I have been doing one hour of math every day for 23 years. I will get to the how, but for now I want to discuss the why. Sticking to this schedule rigorously means that you do 365 hours of math every year. At the time I studied (in biology), you had to take ~500 hours of class per year for three years in order to graduate, so it was considered that you reach the graduate level after you study ~1500 hours. With one hour per day, it will take you a little more than four years.

At the graduate level, we had about 750 hours of classes over two years. Discounting interships, it was considered that you complete the graduate level after you study 2000–2500 hours. With one hour per day, you will need around seven years to reach 2500 hours.

This was my rationale for initiating the routine. I knew that I would be slower than a specialist, but if I could get a shot at an academic career, this would make a difference because I would have a near-graduate level in math by the time I finished my PhD in biology.

The 25-th hour

How do you free an hour from your schedule every day? I was watching TV a lot, so I decided to stop and replace it by reading math. That was the lion’s share of the daily hour but I felt I could do better.

I became obsessed with optimizing my time studying math, so I pushed the limits to see just where and when I could do it. It became obvious that transports were an easy way to get some work done. I would always take public transports and take the route with the least amount of disturbance, even if it was not the shortest.

Since I constantly had a math book with me for the transports, I could also be opportunistic and make the best of every time I had nothing to do. In the end, these small delays can make up a lot of our days, waiting for a friend, sitting until the next class starts, waiting in line to order a coffee... these became opportunities for learning.

In case you wonder, yes, it did make me look like a nerd. Very badly. I wish smartphones had existed earlier. I would have been like everyone else looking at my screen all the time. And having access to the Internet would have made it much more efficient, especially in the first year.

The most important skill

After a few months, it felt like I had reached the maximum I could fit in a single day. But it seemed to me that I was not making enough progress. The concepts remained fuzzy, I could not solve the exercises and the time spent studying was nowhere near pleasant. All this changed when I picked a certain book in a friend’s library.

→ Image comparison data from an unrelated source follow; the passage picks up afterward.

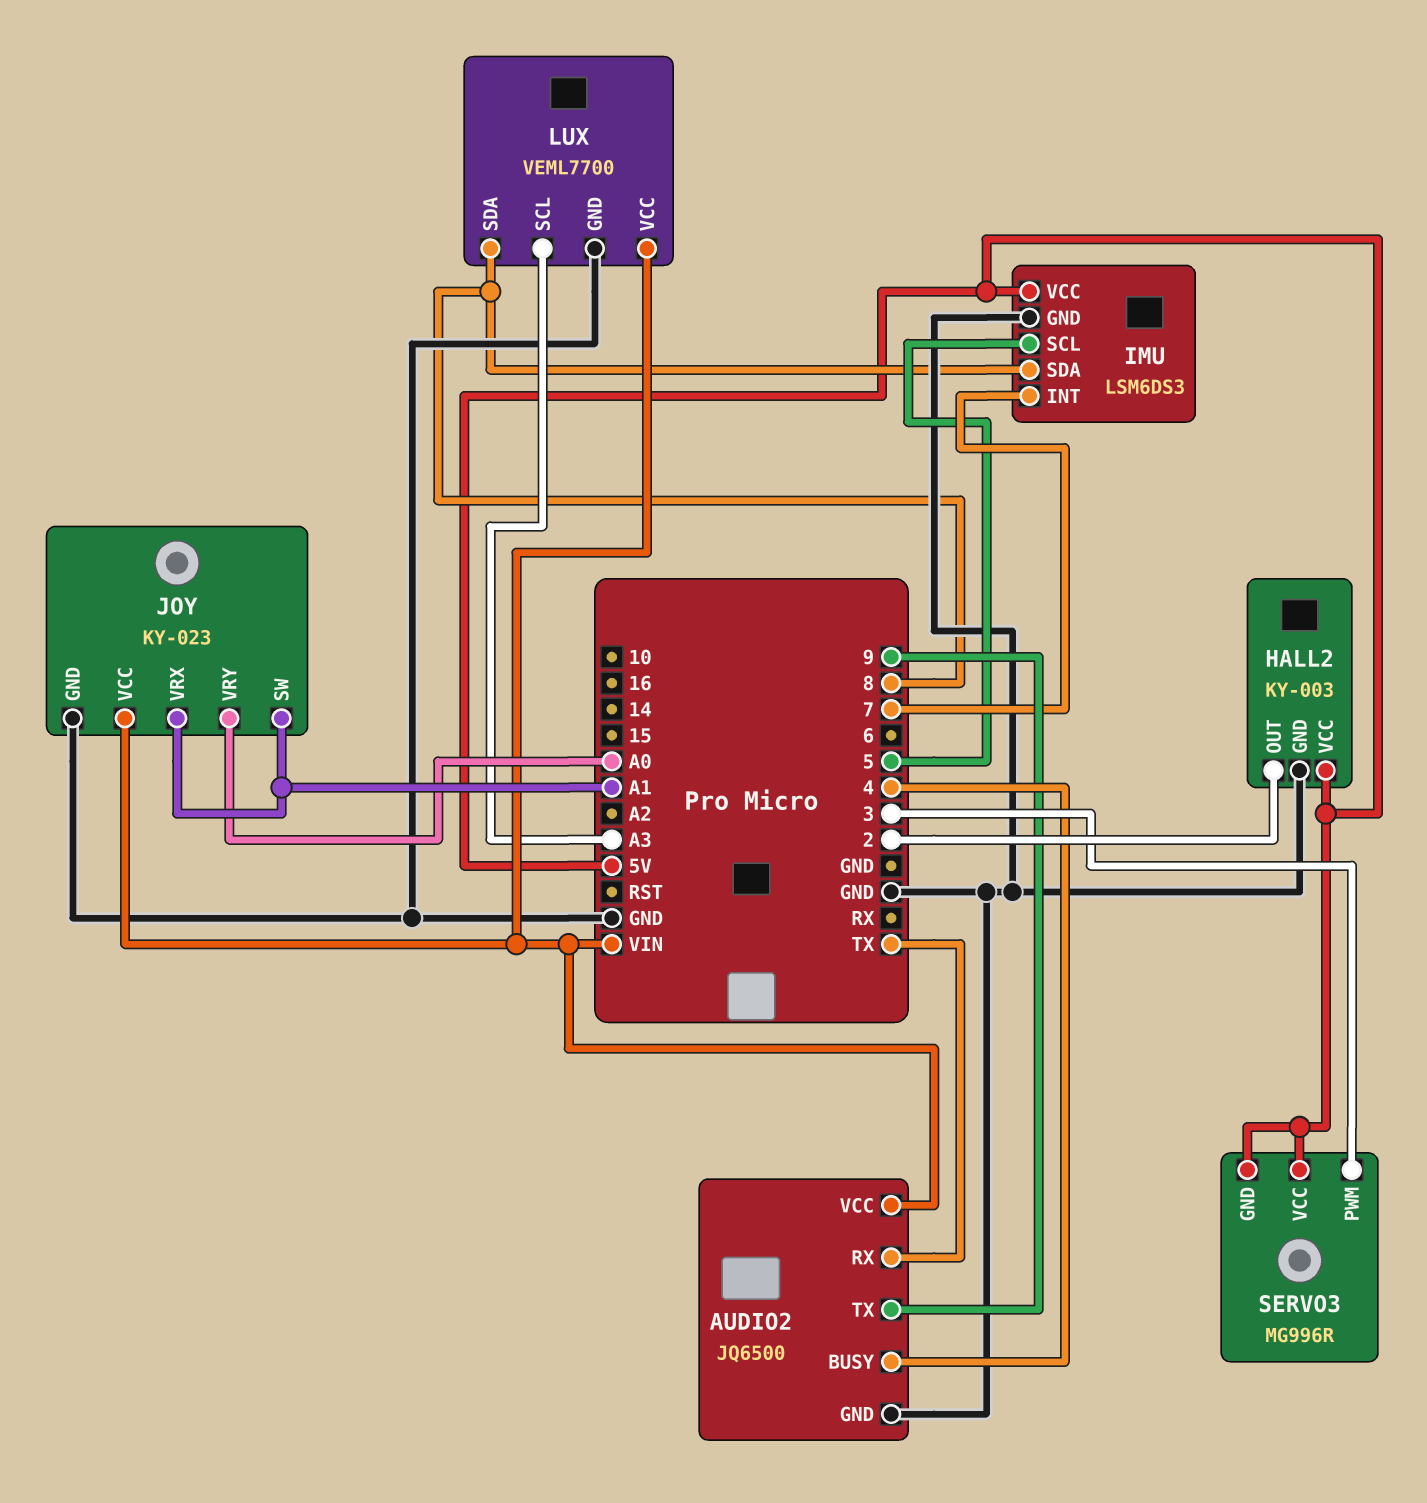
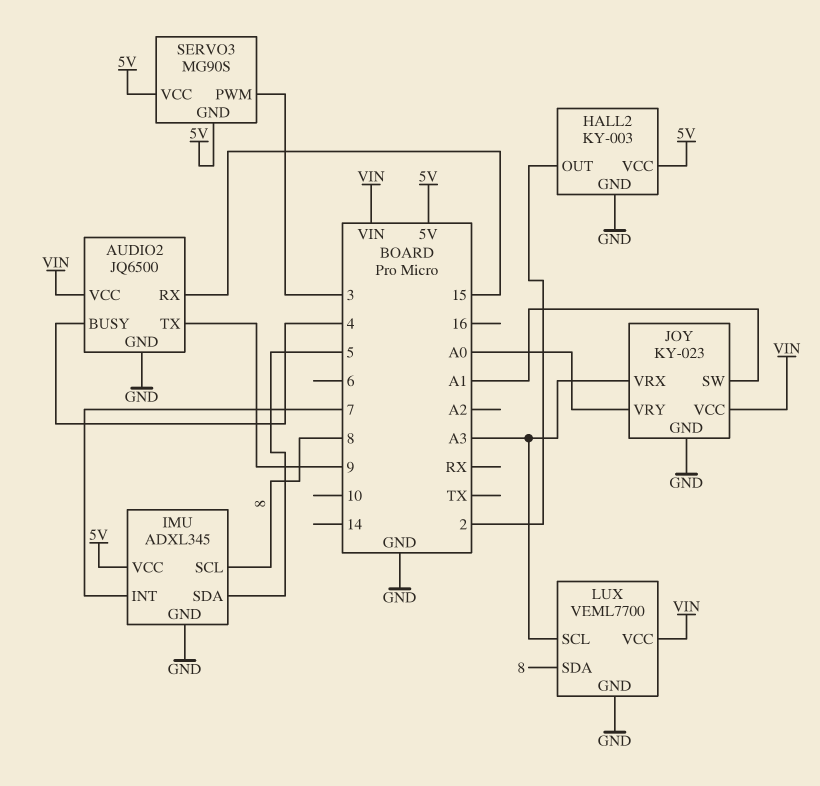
AUDIO2 pin RX: TX -> 15
IMU: LSM6DS3 -> ADXL345
IMU pin SCL: 5 -> 8
IMU pin SDA: 8 -> 5
JOY pin VRX: A1 -> A3
SERVO3: MG996R -> MG90S

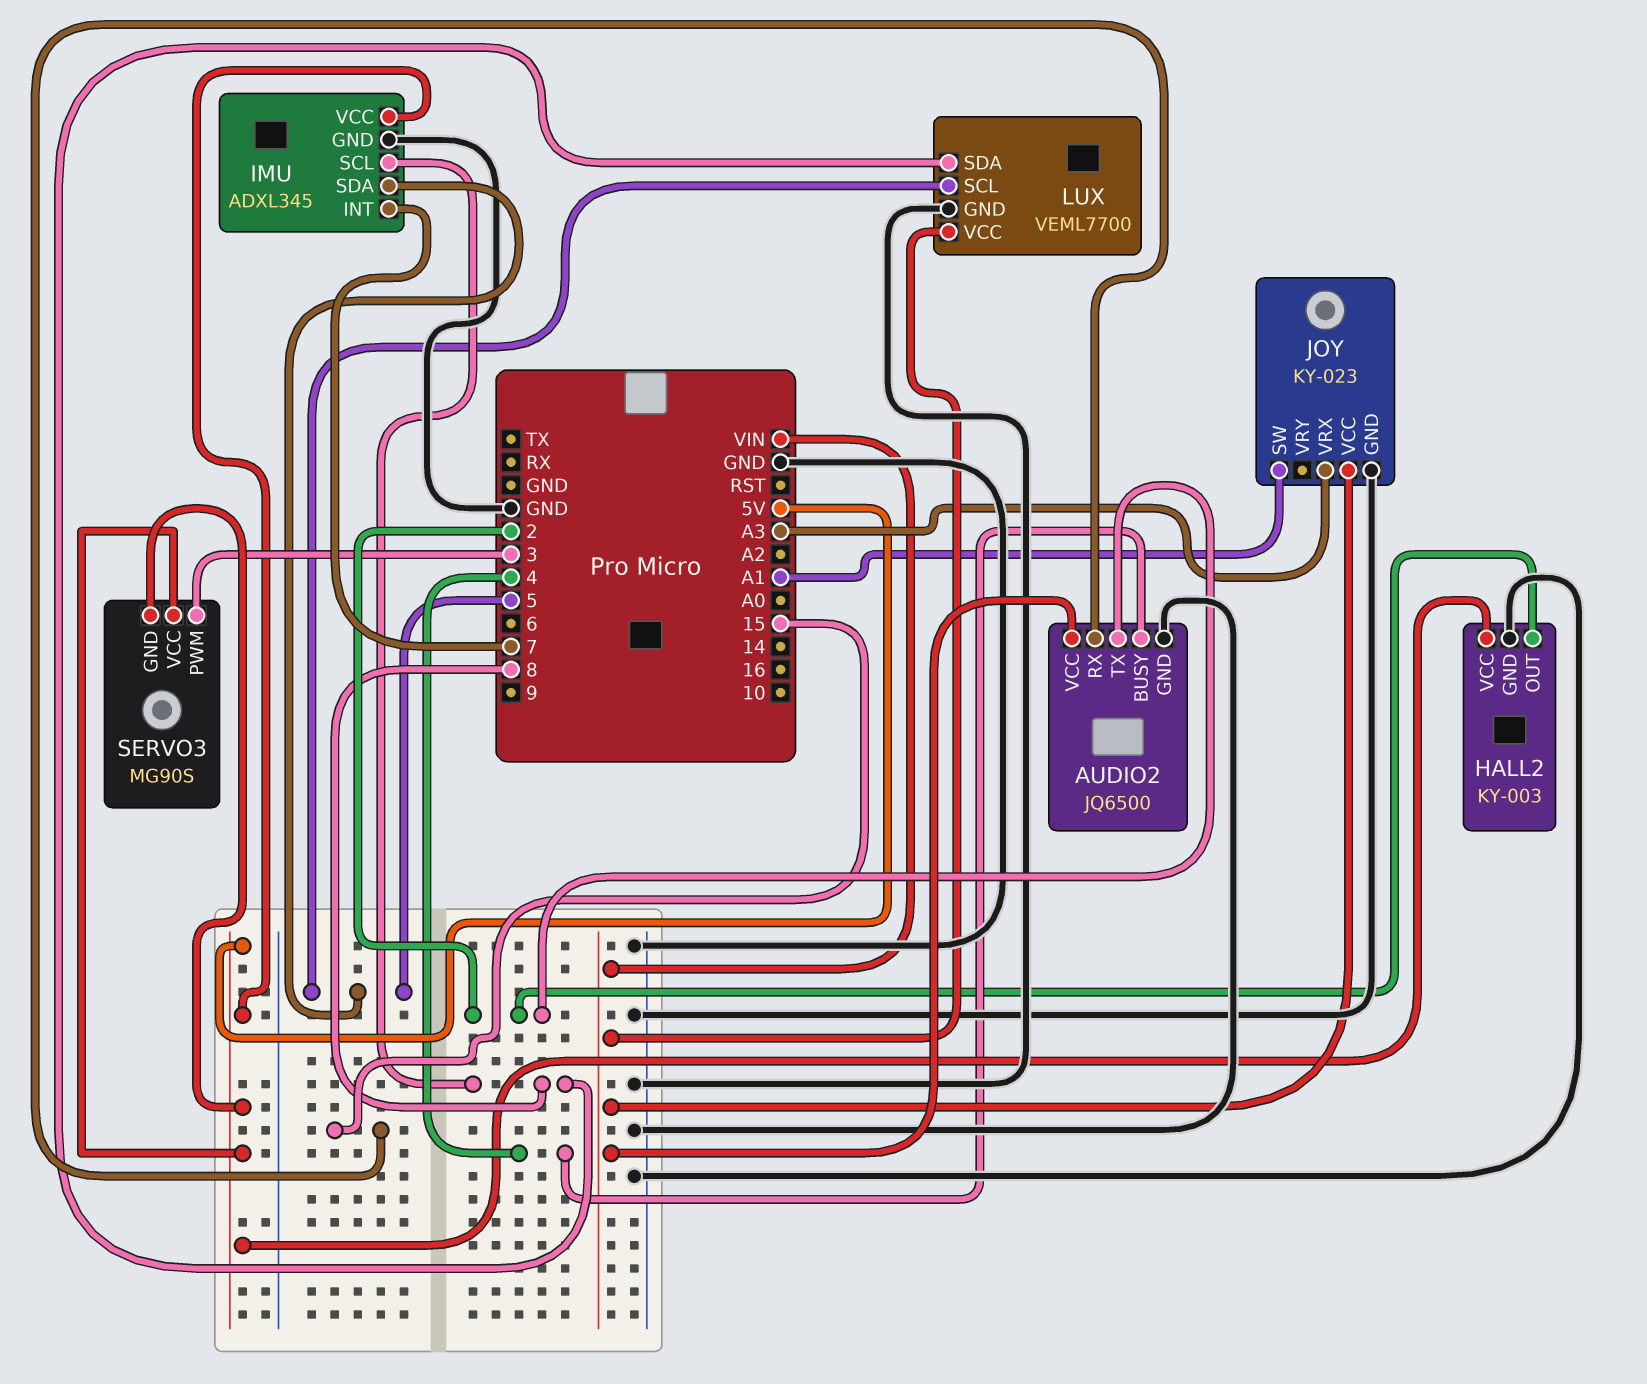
AUDIO2 pin TX: 9 -> 2
JOY pin VRY: A0 -> none
LUX pin SCL: A3 -> 5

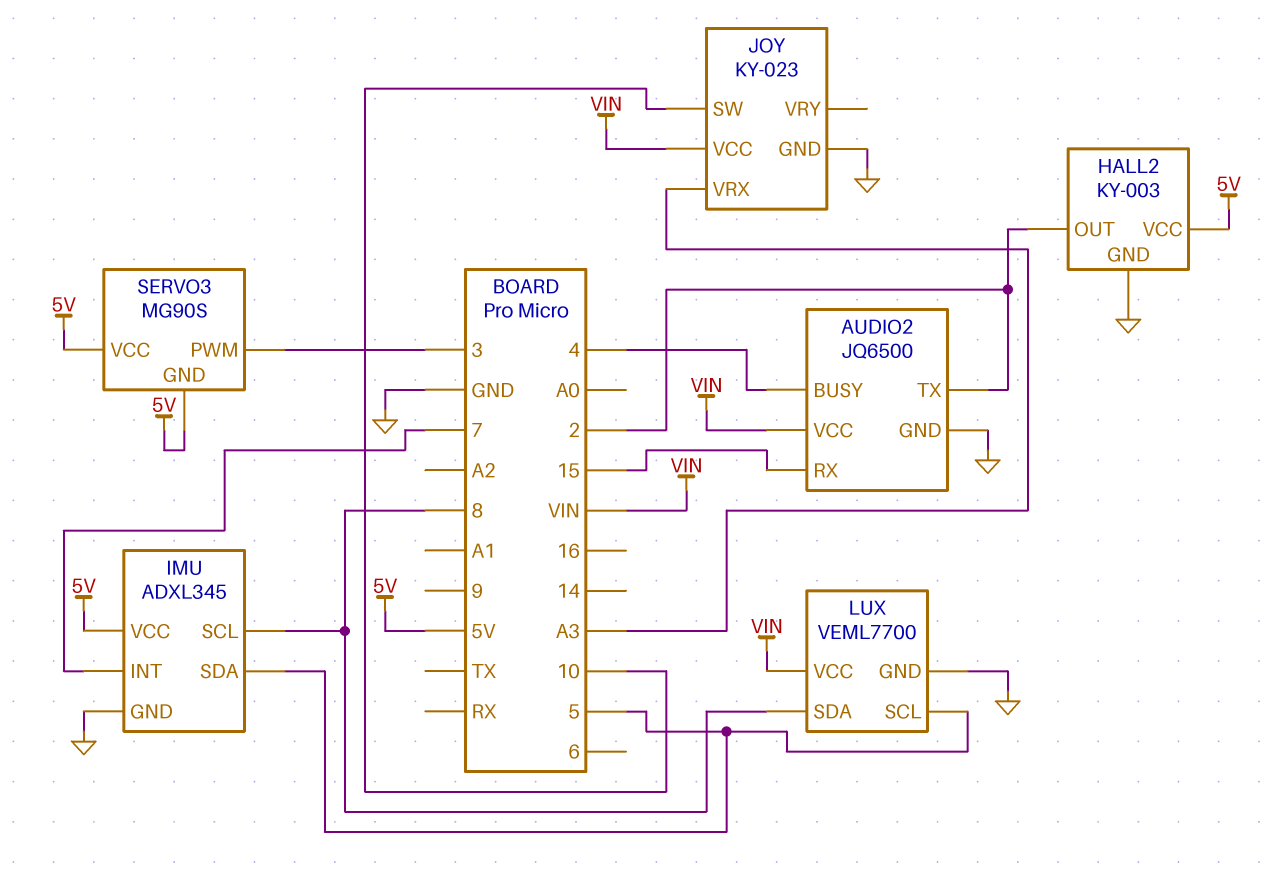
JOY pin SW: A1 -> 10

It does not matter what the book was (the course of algebra by Bernard Gostiaux). What matters is that it was the book I needed. The approach, the rhythm, the depth... it was exactly what worked for me.

The first year was not about learning math; it was about learning how to study alone. And the first thing you need to learn is to recognize the material that works for you. There are plenty of manuals out there, and even though they talk about the same things, their approaches are very different. This is obvious when you are a teacher, but as a student you do not always realize that you have a learning style and that you can select the content that works best for you.

Once you figure out how to find the best books, learning becomes quite enjoyable. You still have to figure out how to assimilate the concepts but that rapidly becomes natural. You understand much better if you create original examples and if you try to explain what you learned (this is the gist of the Feynman technique). The feeling of understanding something new is amazing and the pleasure of putting your own mental pictures on the concepts is worth the trouble.

Epilogue

I did have formal math classes, and they were very useful. Still, I feel that the time I spent studying alone has been the key of my development, if only because it continues today.

Some people have tried the one-hour-per day approach, but they said that they could not stick to it more than a few weeks. I have to say that I always loved math and I missed it after high school because I did not study for one year. Teaching myself math was an obvious way to do what I liked. I believe that this strategy works only for topics that you are already comfortable with and that eventually bring you satisfaction.